Minggu lalu, saat berada di sebuah workshop di kampus, aku jadi salah satu panitia yang duduk, menerima dan menyambut tamu yang hadir. Bersama salah satu teman yang kuliah di jurusan yang sama dan juga jadi panitia, kami asik mengomentari orang Jerman yang menurut kami saklek dan lurus-rus itu.
Bagi yang pernah tinggal di Jerman, pernah nggak sih kalian merasa bahwa orang Jerman itu amat sangat saklek dalam memandang hidup? Berbeda dari orang Indonesia yang cenderung punya plan A B C dan D, orang Jerman rata-rata hanya fokus dengan plan A yang mereka punya. Kabar baiknya, ini lah yang membuat mereka lebih fokus dan berorientasi dalam hidup dan pencapaian karir.

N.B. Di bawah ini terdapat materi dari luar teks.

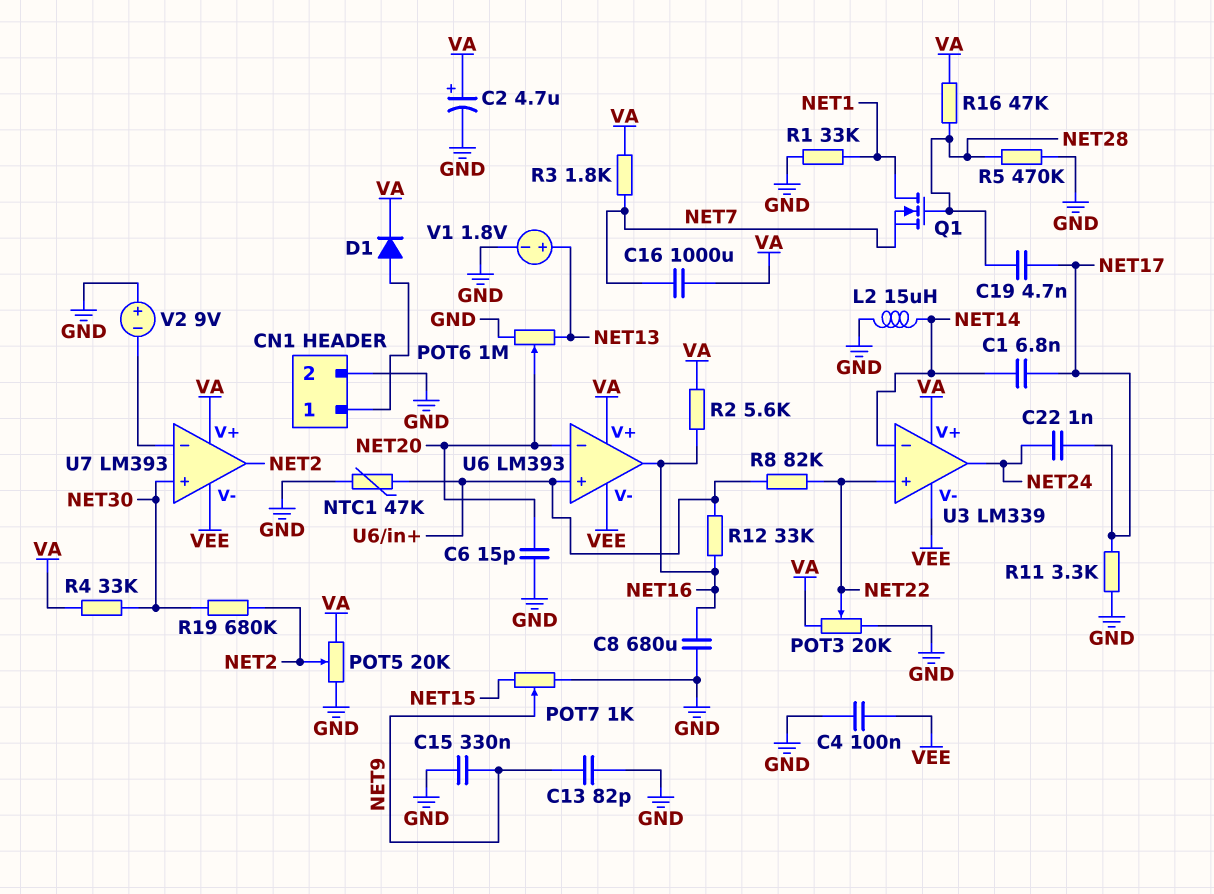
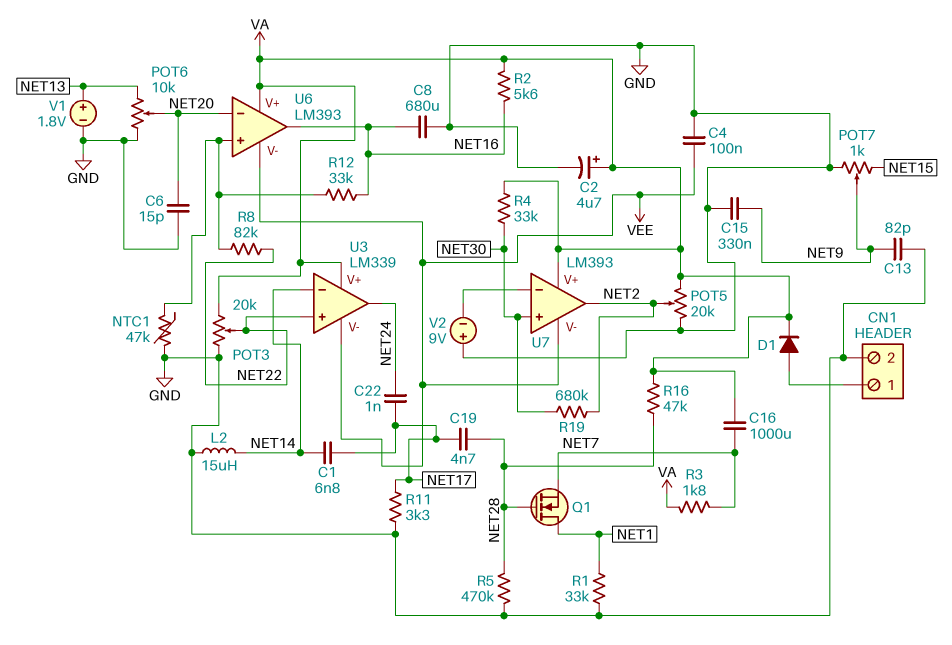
POT6: 1M (GND, NET13, wiper NET20) -> 10k (GND, NET13, wiper NET20)

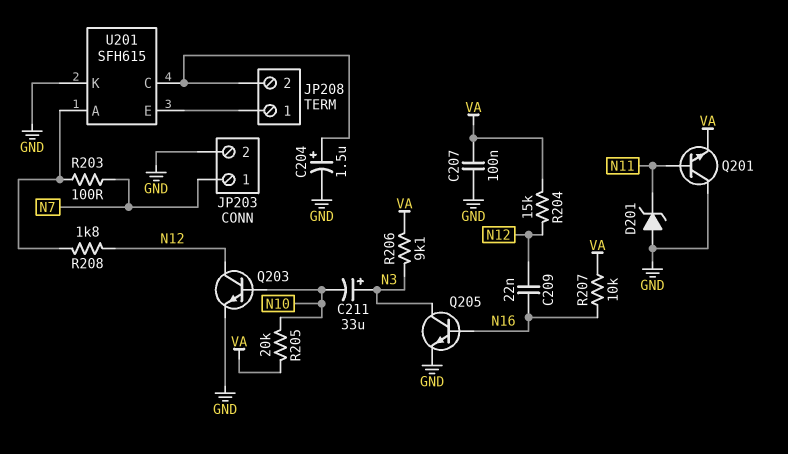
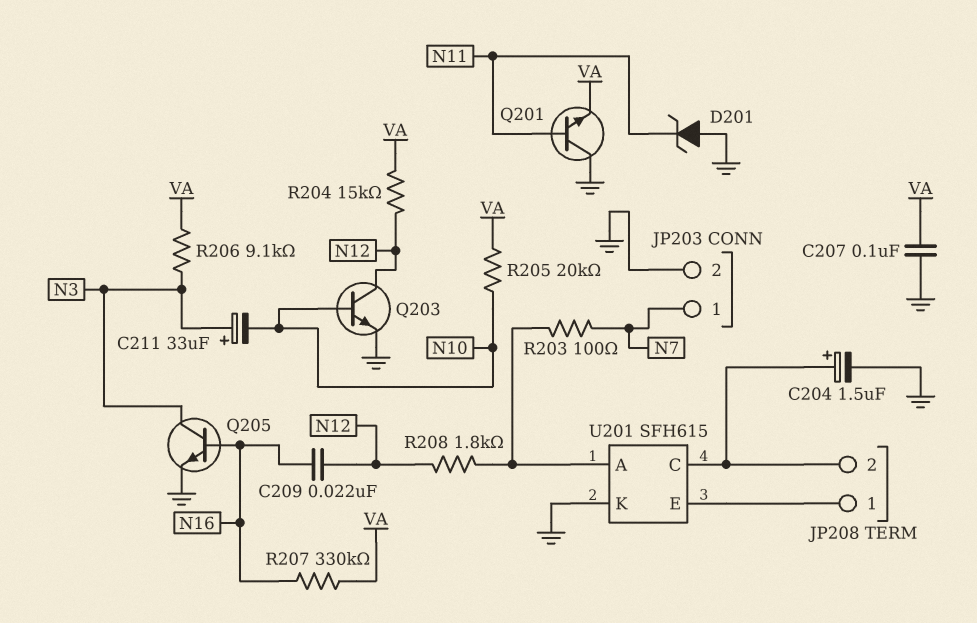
R207: 10k (N16, VA) -> 330k (N16, VA)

Sambil menerima tamu yang hadir, kami membicarakan kebiasaan orang-orang Jerman yang kami ketahui dan kami rasa aneh.
“Masa demi masuk ke jurusan farmasi, kenalan aku, orang Jerman, rela menunggu 5 tahun untuk masuk Uni demi menambah nilai kelulusannya. Padahal kan kalau kita, mending masuk jurusan kedokteran kek, perawat kek, atau apa lah dari pada umur dibuang gitu aja, belum lagi nanti kuliahnya masih harus 4 tahun kuliah, itu kalau lulus tepat waktu, kalau molor?” kataku.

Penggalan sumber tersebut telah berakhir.